Loading ...
Sorry, an error occurred while loading the content.

Dealing with UTF

Expand Messages
  • Axel Berger
    Having been silly enough to volunteer, I shall probably have to deal with some UTF-8 pages in the near future. As they are apt to contain German umlauts,
    Message 1 of 10 , Jul 24, 2011
    • 0 Attachment
      Having been silly enough to volunteer, I shall probably have to deal
      with some UTF-8 pages in the near future. As they are apt to contain
      German umlauts, French accents and Cyrillic letters, possibly some Greek
      too, NoteTab's UTF mode won't be any use to me, as it would always
      destroy the pages. This is not too bad, I'll mostly deal with HTML tags,
      not existing content, so opening as "UTF-8 no conversion" will do me
      fine.

      I may do some editing too and then I shall need two things. The first is
      probably simple. I will need to convert typed umlauts to UTF. This could
      be "Ä"
      ^!Find "Ä(?![€-¿]" RASTI
      When not followed by any of those, it can't be part of a valid
      UTF-sequence. The same for "ä"
      ^!Find "ä(?![€-¿]{2}" RASTI
      So I can easily make replaces for the typical accents and umlauts.

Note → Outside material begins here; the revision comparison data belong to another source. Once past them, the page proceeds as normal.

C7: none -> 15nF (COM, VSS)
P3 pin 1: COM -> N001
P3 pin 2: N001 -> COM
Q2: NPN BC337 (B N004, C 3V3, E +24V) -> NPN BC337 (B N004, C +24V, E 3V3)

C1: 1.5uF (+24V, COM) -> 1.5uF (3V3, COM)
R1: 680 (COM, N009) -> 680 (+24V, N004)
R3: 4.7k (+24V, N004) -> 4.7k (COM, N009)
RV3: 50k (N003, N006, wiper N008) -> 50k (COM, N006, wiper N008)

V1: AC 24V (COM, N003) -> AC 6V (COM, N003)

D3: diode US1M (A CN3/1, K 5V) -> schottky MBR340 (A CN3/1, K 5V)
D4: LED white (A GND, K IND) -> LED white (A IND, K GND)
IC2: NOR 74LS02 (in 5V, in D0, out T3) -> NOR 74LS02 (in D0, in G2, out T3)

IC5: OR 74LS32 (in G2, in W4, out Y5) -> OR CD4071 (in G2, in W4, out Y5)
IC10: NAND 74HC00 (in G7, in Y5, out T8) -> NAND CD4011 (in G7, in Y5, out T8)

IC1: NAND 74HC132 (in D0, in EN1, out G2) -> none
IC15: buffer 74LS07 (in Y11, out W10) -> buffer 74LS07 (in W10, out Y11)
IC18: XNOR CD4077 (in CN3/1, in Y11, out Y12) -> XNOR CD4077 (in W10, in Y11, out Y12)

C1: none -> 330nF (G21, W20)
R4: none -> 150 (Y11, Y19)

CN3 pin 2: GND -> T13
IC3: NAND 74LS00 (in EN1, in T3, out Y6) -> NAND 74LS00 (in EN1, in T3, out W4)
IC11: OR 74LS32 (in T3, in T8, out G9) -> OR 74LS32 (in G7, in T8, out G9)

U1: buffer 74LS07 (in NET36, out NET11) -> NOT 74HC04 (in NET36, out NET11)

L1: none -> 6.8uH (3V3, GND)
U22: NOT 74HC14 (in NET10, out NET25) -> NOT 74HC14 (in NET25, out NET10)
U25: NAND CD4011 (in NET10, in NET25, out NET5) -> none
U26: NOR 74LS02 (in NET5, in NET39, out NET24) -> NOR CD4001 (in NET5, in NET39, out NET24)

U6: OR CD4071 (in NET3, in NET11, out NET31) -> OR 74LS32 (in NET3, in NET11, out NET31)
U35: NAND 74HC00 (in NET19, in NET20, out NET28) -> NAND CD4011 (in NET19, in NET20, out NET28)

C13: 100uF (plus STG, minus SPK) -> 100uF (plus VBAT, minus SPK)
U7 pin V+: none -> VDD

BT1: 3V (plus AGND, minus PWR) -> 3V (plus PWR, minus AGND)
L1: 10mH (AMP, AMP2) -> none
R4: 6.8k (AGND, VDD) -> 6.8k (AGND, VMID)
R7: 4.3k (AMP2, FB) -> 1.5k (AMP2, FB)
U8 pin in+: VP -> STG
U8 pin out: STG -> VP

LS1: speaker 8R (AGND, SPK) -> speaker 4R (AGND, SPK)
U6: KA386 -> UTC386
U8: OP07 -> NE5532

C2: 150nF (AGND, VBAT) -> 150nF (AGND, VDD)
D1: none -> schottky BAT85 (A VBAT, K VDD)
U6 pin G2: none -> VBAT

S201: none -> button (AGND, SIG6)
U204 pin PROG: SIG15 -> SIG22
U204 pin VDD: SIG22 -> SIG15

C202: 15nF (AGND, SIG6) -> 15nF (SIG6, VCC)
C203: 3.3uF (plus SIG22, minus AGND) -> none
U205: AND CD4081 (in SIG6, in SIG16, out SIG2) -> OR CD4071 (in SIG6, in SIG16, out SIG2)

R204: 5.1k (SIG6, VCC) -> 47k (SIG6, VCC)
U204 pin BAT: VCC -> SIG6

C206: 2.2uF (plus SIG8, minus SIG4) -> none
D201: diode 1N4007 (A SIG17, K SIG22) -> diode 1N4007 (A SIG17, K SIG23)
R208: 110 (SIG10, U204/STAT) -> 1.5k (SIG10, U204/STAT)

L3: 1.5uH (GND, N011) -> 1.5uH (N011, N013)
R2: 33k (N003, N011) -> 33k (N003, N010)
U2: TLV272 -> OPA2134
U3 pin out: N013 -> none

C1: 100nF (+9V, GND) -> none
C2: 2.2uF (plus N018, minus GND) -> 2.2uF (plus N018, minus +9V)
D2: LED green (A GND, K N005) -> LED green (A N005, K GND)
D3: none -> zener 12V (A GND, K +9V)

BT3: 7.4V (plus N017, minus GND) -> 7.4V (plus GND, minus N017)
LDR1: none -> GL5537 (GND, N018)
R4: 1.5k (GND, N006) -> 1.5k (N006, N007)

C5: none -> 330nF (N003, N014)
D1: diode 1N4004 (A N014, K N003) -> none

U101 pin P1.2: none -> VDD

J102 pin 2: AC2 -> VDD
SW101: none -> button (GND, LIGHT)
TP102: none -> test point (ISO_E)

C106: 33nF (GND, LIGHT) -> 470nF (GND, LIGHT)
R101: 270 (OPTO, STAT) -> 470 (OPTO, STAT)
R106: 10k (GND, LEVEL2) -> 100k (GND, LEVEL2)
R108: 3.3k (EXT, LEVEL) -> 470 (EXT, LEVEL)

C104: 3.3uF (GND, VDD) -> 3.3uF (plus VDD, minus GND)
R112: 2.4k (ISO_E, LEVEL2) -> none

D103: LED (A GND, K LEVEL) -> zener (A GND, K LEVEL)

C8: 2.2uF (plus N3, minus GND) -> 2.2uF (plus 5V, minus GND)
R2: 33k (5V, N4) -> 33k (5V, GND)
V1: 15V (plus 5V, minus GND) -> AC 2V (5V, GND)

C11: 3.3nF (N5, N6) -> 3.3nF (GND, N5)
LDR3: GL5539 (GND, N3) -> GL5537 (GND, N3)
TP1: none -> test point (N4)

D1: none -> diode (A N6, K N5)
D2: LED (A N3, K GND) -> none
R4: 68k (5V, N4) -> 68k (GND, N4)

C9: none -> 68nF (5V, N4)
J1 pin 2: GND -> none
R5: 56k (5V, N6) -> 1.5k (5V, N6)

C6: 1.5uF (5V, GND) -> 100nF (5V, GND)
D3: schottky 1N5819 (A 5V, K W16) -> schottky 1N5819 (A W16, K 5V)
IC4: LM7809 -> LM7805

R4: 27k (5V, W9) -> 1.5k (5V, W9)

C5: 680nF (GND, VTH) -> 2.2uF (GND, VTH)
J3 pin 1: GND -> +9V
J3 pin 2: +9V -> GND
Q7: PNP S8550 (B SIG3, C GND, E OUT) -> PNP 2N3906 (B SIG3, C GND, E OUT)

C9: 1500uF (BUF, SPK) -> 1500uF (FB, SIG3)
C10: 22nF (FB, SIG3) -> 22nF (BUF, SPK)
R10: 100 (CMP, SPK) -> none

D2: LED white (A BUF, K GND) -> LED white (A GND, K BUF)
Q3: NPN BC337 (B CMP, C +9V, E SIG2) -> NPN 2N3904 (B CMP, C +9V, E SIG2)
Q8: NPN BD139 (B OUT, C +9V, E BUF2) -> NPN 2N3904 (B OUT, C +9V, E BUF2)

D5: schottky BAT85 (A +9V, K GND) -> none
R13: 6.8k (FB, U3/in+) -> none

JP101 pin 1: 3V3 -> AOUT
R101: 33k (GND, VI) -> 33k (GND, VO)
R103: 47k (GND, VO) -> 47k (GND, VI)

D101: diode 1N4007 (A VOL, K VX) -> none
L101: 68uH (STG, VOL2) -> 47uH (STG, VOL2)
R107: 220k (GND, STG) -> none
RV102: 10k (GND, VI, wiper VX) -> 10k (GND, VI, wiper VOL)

      My second problem is harder. I will want to test for illegal characters.
      Legal UTF-8 can be defined as
      ^!Find "([\x01-\x7F]|[À-ß][€-¿]|[à-ÿ][€-¿]{2}" RASTI
      So illegal UTF-8 is the negative of that. Apart from reading characters
      one by one and processing thorough loads of ^!If's, is there an easy way
      to ^!Find an illegal character?

      Danke
      Axel
    • Alec Burgess
      ... I m not sure what you need to do with a specific illegal once found? Assuming non-legal characters are somewhat rare (?) could you: (1) make a copy of the
      Message 2 of 10 , Jul 24, 2011
      • 0 Attachment
        On 2011-07-24 17:59, Axel Berger wrote:
        > My second problem is harder. I will want to test for illegal characters.
        > Legal UTF-8 can be defined as
        > ^!Find "([\x01-\x7F]|[À-ß][€-¿]|[à-ÿ][€-¿]{2}" RASTI
        > So illegal UTF-8 is the negative of that. Apart from reading characters
        > one by one and processing thorough loads of ^!If's, is there an easy way
        > to ^!Find an illegal character?
        I'm not sure what you need to do with a specific illegal once found?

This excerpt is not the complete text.